This post should really be called “Adventures in Info Hell.”

I have been working all term on a 100 page assignment on a certain topic. I have researched it thoroughly.

When it is completed, I will probably upload the entire project… although I doubt anyone will want to read it.

However, I am researching the benefits of implementing Individual Fisher Quotas to manage fisheries.

A commercial fishing vessel in Norway (Hakon Iversen via Flickr)
A commercial fishing vessel in Norway (Hakon Iversen via Flickr)

They are a type of catch share that allocates a certain portion of the particular fishery industry’s Total Allowable Catch to fishermen. It’s a market-based strategy. Quota can be bought and sold and acts sort of like shares on the stock market.

They are being hailed as the savior of the fisheries because they can protect the environment and provide a profitable industry as well instead of constantly making compromises that help neither the fish nor the fishermen.

Here are the environmental benefits:

-IFQs streamline the industry, making it more efficient. This mean less vessels to

-IFQs allow the Total Allowable Catch set in the industry to be lowered without affecting profits

-A fisherman with quota has a guaranteed long-term share in the industry. Something that he’ll want to protect. This means more environmentally-friendly fishing practices.

-IFQs often lengthen the season (after an IFQ system, Alaskan Halibut went from a 3 day season to a season lasting months), which means fishers can be careful about reducing bycatch. It also means fishers don’t catch as much as they can, often overfishing and also flooding the market.
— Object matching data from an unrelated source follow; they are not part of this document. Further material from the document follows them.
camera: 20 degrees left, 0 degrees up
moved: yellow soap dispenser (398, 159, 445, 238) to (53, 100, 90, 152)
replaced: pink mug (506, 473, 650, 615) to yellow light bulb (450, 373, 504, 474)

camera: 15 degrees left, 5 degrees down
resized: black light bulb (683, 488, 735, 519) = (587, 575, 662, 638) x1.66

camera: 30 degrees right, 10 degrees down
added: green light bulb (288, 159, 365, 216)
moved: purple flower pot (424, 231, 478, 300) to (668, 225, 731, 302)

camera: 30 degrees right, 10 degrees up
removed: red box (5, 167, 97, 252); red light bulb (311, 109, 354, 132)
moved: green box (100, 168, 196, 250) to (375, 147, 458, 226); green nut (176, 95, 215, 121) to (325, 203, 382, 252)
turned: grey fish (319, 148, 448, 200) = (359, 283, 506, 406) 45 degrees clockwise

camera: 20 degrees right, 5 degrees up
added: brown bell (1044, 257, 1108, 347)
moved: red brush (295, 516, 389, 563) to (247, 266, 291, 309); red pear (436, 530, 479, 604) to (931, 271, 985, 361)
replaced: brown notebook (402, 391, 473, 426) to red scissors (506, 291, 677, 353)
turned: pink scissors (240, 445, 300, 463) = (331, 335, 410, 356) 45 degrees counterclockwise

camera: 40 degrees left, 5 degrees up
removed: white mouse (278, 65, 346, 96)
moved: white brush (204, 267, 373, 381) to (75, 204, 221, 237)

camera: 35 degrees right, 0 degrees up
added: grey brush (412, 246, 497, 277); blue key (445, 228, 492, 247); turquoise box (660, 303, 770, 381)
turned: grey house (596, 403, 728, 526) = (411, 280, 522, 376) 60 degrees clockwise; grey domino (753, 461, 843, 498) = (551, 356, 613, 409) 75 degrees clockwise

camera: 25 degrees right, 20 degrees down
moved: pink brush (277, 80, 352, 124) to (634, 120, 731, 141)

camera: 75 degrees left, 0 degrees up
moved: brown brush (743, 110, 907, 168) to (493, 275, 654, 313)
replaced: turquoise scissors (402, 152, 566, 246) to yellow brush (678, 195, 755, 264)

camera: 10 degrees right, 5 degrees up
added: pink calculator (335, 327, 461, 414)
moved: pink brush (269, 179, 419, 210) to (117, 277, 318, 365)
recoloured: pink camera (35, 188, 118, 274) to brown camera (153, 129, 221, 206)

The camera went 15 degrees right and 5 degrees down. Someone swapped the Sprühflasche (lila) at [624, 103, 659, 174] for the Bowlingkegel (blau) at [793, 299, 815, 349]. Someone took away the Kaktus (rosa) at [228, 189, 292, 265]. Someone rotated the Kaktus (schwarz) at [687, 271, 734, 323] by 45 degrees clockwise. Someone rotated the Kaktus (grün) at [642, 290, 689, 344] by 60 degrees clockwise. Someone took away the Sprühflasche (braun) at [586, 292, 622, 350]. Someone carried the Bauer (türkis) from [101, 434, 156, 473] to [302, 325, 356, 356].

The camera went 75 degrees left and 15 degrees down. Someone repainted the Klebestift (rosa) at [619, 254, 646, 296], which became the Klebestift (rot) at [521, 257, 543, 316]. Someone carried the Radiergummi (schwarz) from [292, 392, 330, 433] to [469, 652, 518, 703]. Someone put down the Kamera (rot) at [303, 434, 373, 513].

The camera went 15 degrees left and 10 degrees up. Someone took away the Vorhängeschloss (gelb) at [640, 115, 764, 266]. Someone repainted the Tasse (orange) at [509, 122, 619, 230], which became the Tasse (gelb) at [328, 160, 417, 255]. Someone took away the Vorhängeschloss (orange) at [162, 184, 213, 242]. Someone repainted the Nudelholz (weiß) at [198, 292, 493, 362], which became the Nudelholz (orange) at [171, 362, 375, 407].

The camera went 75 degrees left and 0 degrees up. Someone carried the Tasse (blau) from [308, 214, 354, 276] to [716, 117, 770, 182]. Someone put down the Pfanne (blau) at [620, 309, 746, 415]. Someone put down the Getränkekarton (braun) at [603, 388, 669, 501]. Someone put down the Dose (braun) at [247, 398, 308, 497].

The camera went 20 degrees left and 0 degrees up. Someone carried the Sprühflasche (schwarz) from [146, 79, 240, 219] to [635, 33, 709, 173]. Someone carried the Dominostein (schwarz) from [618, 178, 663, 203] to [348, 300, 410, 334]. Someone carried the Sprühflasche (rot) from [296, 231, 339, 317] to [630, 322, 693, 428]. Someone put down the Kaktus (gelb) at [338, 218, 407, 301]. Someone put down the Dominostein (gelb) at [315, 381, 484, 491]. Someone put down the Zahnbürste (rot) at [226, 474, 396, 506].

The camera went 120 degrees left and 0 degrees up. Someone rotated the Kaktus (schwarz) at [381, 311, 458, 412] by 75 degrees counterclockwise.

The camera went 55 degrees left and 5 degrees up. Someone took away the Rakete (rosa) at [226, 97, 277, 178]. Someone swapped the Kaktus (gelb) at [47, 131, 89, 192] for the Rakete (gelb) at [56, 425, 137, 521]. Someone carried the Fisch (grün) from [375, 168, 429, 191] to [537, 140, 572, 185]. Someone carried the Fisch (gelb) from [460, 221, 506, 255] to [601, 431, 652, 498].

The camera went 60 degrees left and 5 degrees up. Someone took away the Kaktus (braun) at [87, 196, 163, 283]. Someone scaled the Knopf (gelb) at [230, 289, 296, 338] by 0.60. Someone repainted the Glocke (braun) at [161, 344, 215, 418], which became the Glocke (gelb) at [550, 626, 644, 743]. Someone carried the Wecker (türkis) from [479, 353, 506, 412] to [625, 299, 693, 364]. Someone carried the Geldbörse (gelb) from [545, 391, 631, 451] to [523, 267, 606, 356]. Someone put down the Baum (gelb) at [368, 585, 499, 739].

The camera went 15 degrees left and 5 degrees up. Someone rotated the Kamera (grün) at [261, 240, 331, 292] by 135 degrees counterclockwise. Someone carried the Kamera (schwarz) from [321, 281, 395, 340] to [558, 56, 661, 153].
-In some fisheries, if fishers caught more than allowed by the TAC on accident, they would have to dump the fish. This fish was then wasted and no money was gained. Under an IFQ system, quota must be bought to cover this extra fish. It isn’t wasted and because fishers have to pay for quota if they catch more than their quota, they have incentive to be careful.

Unfortunately, although catch share systems have been shown to protect fish stocks and allow them to rebound, there are a variety of social problems associated with IFQs, mainly the allocation of the quota. In Iceland, quotas have been in place for 30 years, but quota has become so concentrated, certain vessels hold a monopoly. The UN ruled that the system was discriminatory. A post on the Iceland Weather Report Blog explains the Iceland situation.

Currently, debates on allocation rights are going on right now as the Pacific Fishery Management Council is attempting to put the groundfish fishery on the West Coast under an IFQ system.

As for me, I will continue to research and read the hundreds of sources I have found on IFQs as I prepare this project for my class, a class lovingly called Info Hell by all parties, including the professors.